At the same time, the semiconductor industry, like most industries, moves back and forth from standardized versus customized solutions.  This has been referred to as “Makimoto’s Wave” after Tsugio Makimoto, former CEO of Hitachi Semiconductor, who popularized the phenomenon.  As we move into the third decade of the twenty-first century, the semiconductor industry is moving into a customization wave.  Standard von Neuman computer architectures that operate on a string of standard instructions have dominated the computer and semiconductor industries.  Architectures like the Intel 808X and ARM RISC will continue.  Domain-specific architectures tailored for specific tasks like facial recognition are emerging. There will be dozens more as AI and machine learning usher in new opportunities.

What should we consider as the future possibilities for the semiconductor industry?
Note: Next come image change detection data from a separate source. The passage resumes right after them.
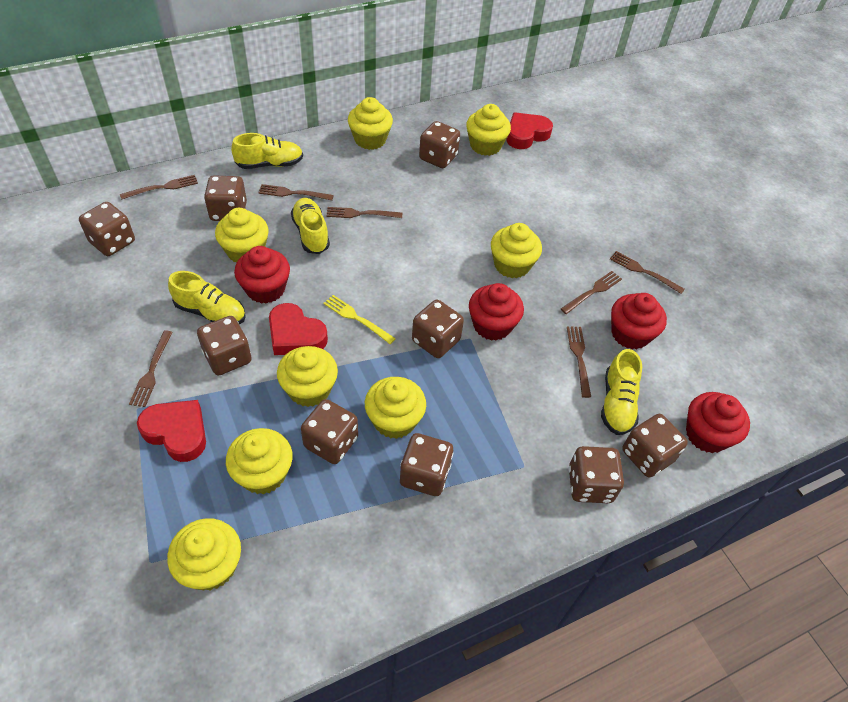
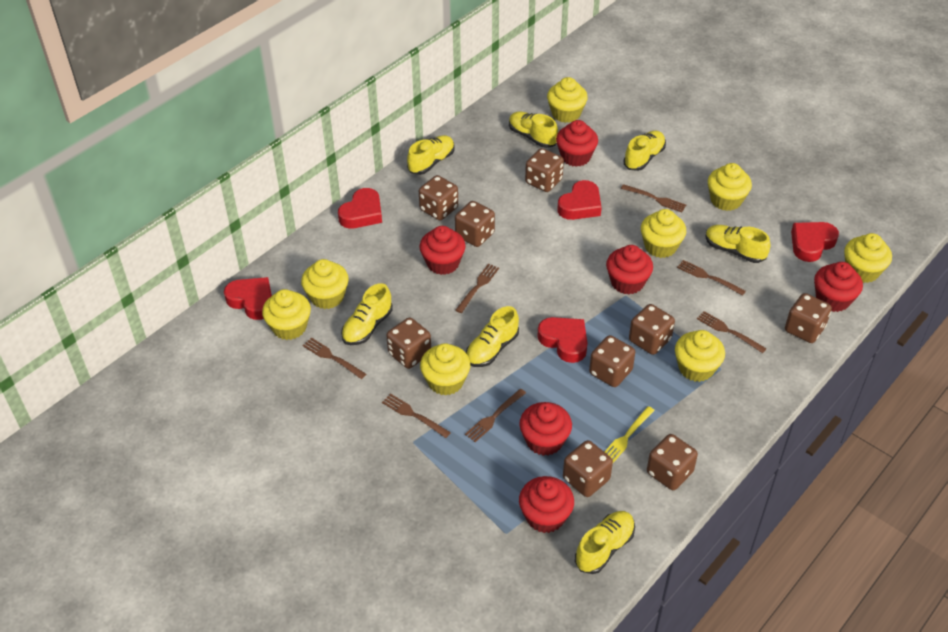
red cupcake: 4 -> 6
red heart: 3 -> 5
yellow shoe: 4 -> 7

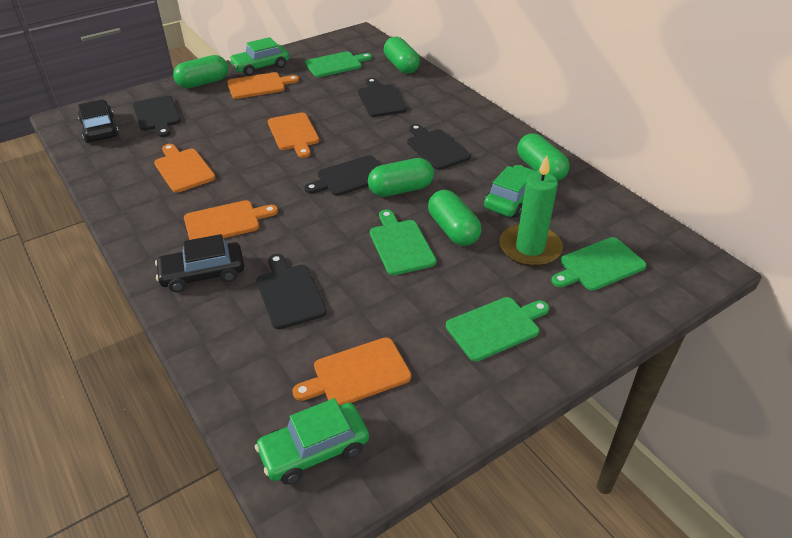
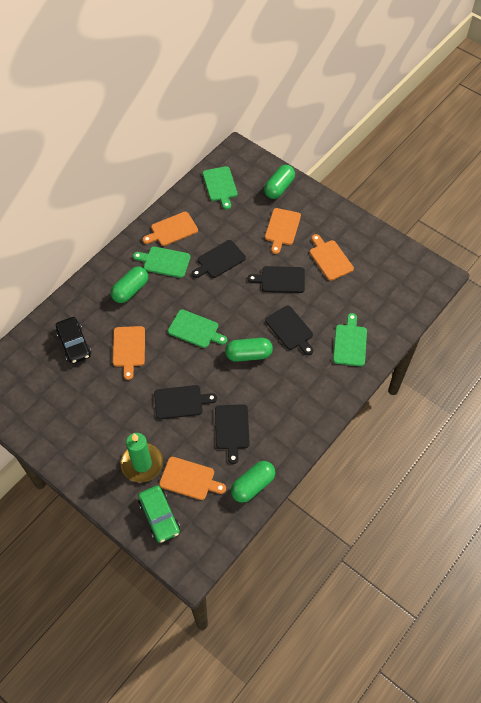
black car: 2 -> 1
green capsule: 5 -> 4
green car: 3 -> 1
As we showed in Chapter 4, the semiconductor industry is likely to grow through evolutionary means through about 2040 or when demands for lower power or higher performance usher in a new technology for information “switching”.  Carbon nanotubes, bio-switches, or many other possibilities could fill in the switching learning curve of Figure 5, Chapter 3.  Chances are that this “switch” will happen gradually as the need arises for a new application.  In addition, non-silicon materials like Gallium Nitride, Silicon Carbide and other materials will take on increasingly important roles driven by need for characteristics like larger band gaps, i.e. roles like power switching, microwave communications and existing ones like solid state lighting.

Just as steel is still a primary material for construction one hundred fifty years after the booming growth of the steel industry, semiconductors will be at the foundation of business and technology growth for a long time.  Those of us who participated in the last fifty years of exciting growth of semiconductors are still surprised when we see our “mature” industry generate another wave of growth to accompany an emerging application.  I’m confident that there will be many more to come.